## Importing Packages

In [3]:
import pandas as pd
from sklearn.model_selection import train_test_split
from sklearn.ensemble import RandomForestClassifier
import os
from datetime import datetime   

## Pathways for our data pipeline

In [2]:
# Paths
input_path = "C:/Users/USER/Documents/Predictive_Model_Pipeline/data/health_care_Dataset.csv"
output_path = "C:/Users/USER/Documents/Predictive_Model_Pipeline/data/predicted_output.csv"
log_path = "C:/Users/USER/Documents/Predictive_Model_Pipeline/logs/run_log.txt"

## Loading the Health care Dataset

In [5]:
# Load Data

df = pd.read_csv("C:/Users/USER/Documents/Predictive_Model_Pipeline/scripts/Health_care_patient_Dataset.csv")

C:\Users\USER\Documents\Predictive_Model_Pipeline\scripts


## Preprocessing of the dataset

In [7]:
# Preprocessing

df['Gender'] = df['Gender'].map({'Male': 0, 'Female': 1})
df['High_LOS'] = (df['Length of Stay (LOS)'] > df['Length of Stay (LOS)'].median()).astype(int)


In [8]:
# Encode binary features

df['Medication Adherence'] = df['Medication Adherence'].map({'Yes': 1, 'No': 0})
df['Follow-up Appointment'] = df['Follow-up Appointment'].map({'Yes': 1, 'No': 0})

## Prediction Model

In [9]:
# Model

features = ['Age', 'Gender', 'Medication Adherence', 'Follow-up Appointment']
X = df[features]
y = df['High_LOS']

X_train, X_test, y_train, y_test = train_test_split(X, y, test_size=0.2, random_state=42)
model = RandomForestClassifier()
model.fit(X_train, y_train)

df['Predicted_High_LOS'] = model.predict(X)

## Output Data

In [10]:
# Save prediction

df.to_csv(output_path, index=False)


In [23]:
try:
    

    # Log success
    with open(log_path, 'a') as f:
        f.write(f"[{datetime.now()}] Prediction run successful.
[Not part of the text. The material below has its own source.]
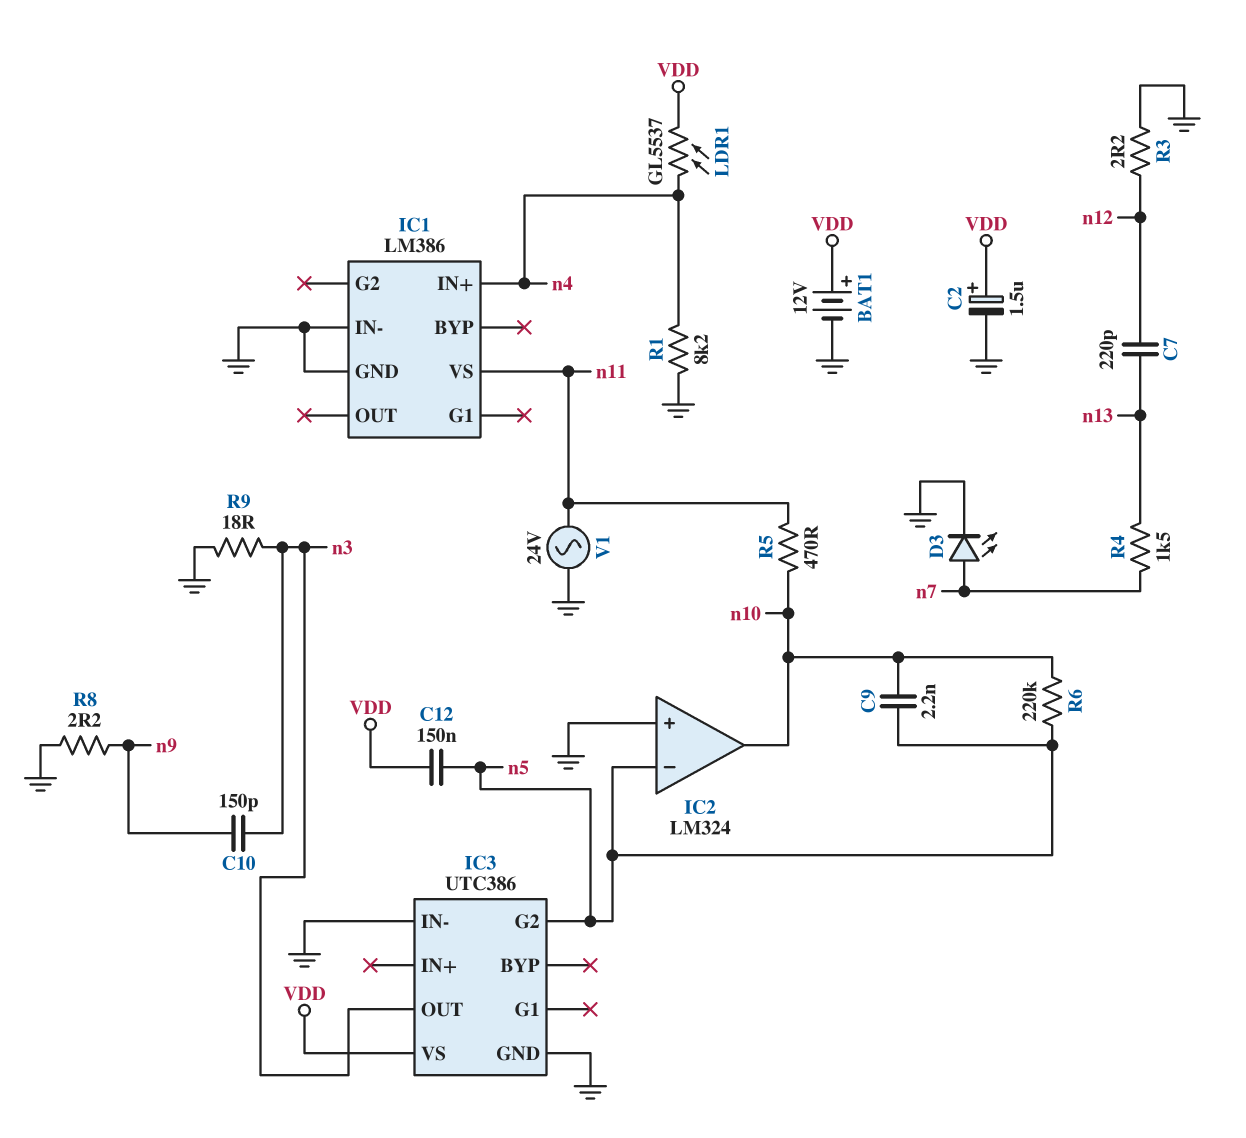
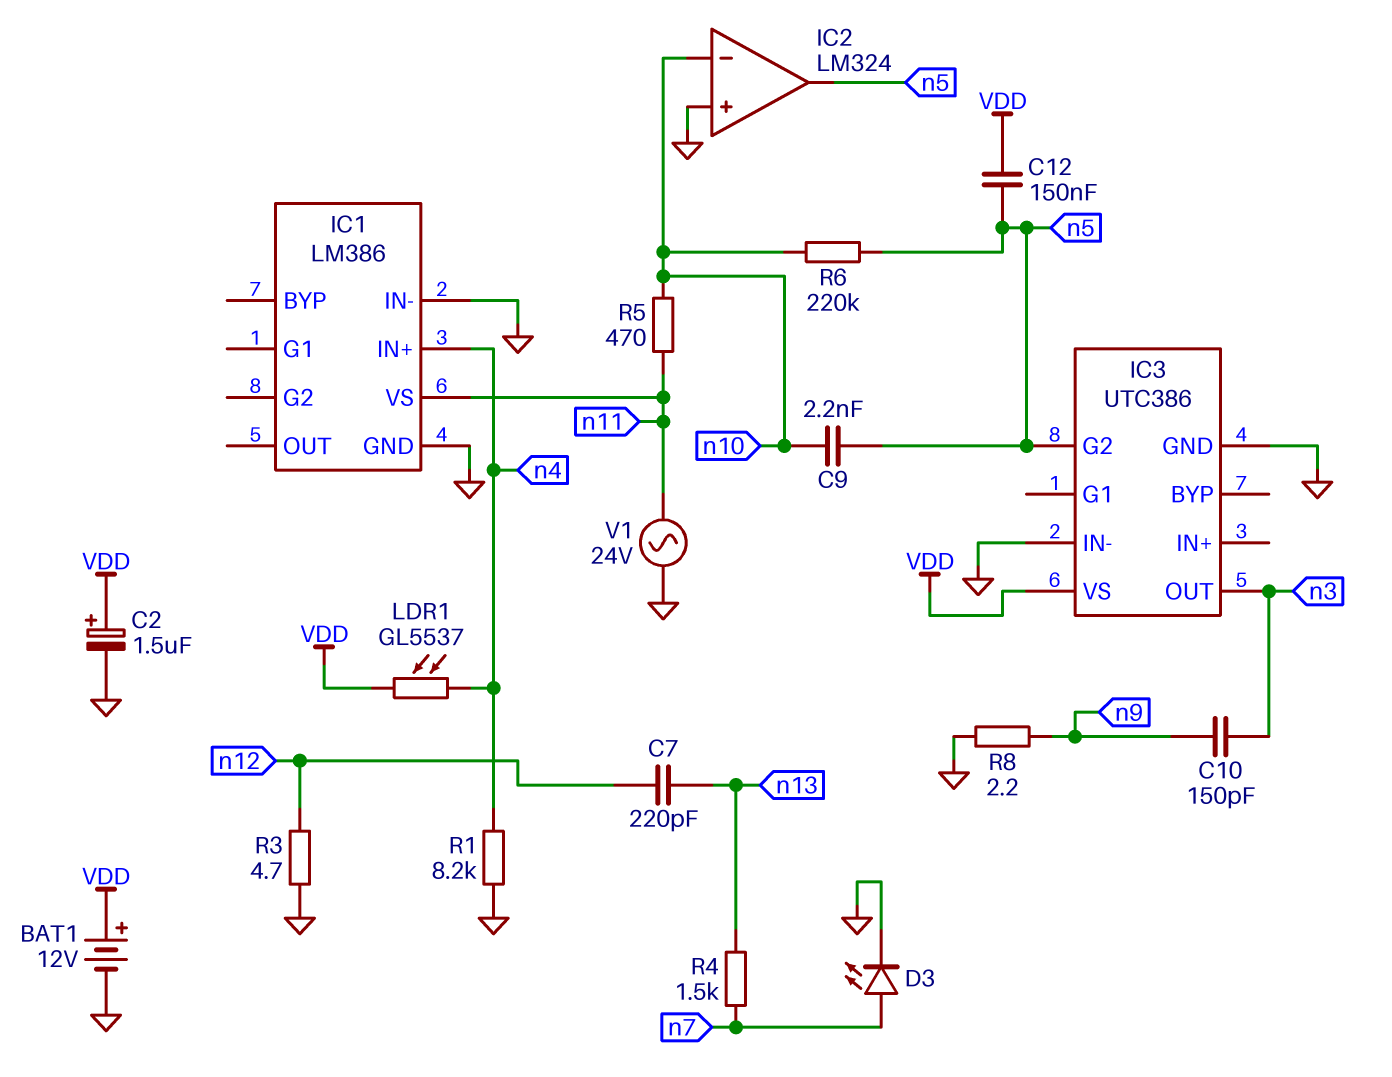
IC2 pin in-: n5 -> n10
IC2 pin out: n10 -> n5
R3: 2.2 (GND, n12) -> 4.7 (GND, n12)
R9: 18 (GND, n3) -> none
Output saved.\n")

except Exception as e:
    # Log error
    with open(log_path, 'a') as f:
        f.write(f"[{datetime.now()}] Error: {e}\n")

In [24]:
from sqlalchemy import create_engine

conn_str = (
    "mssql+pyodbc://DESKTOP-7JNGS66\VANHELSON\\\SQLEXPRESS/Health_Care_Predictive_Model"
    "?trusted_connection=yes&driver=ODBC+Driver+17+for+SQL+Server"
)
engine = create_engine(conn_str)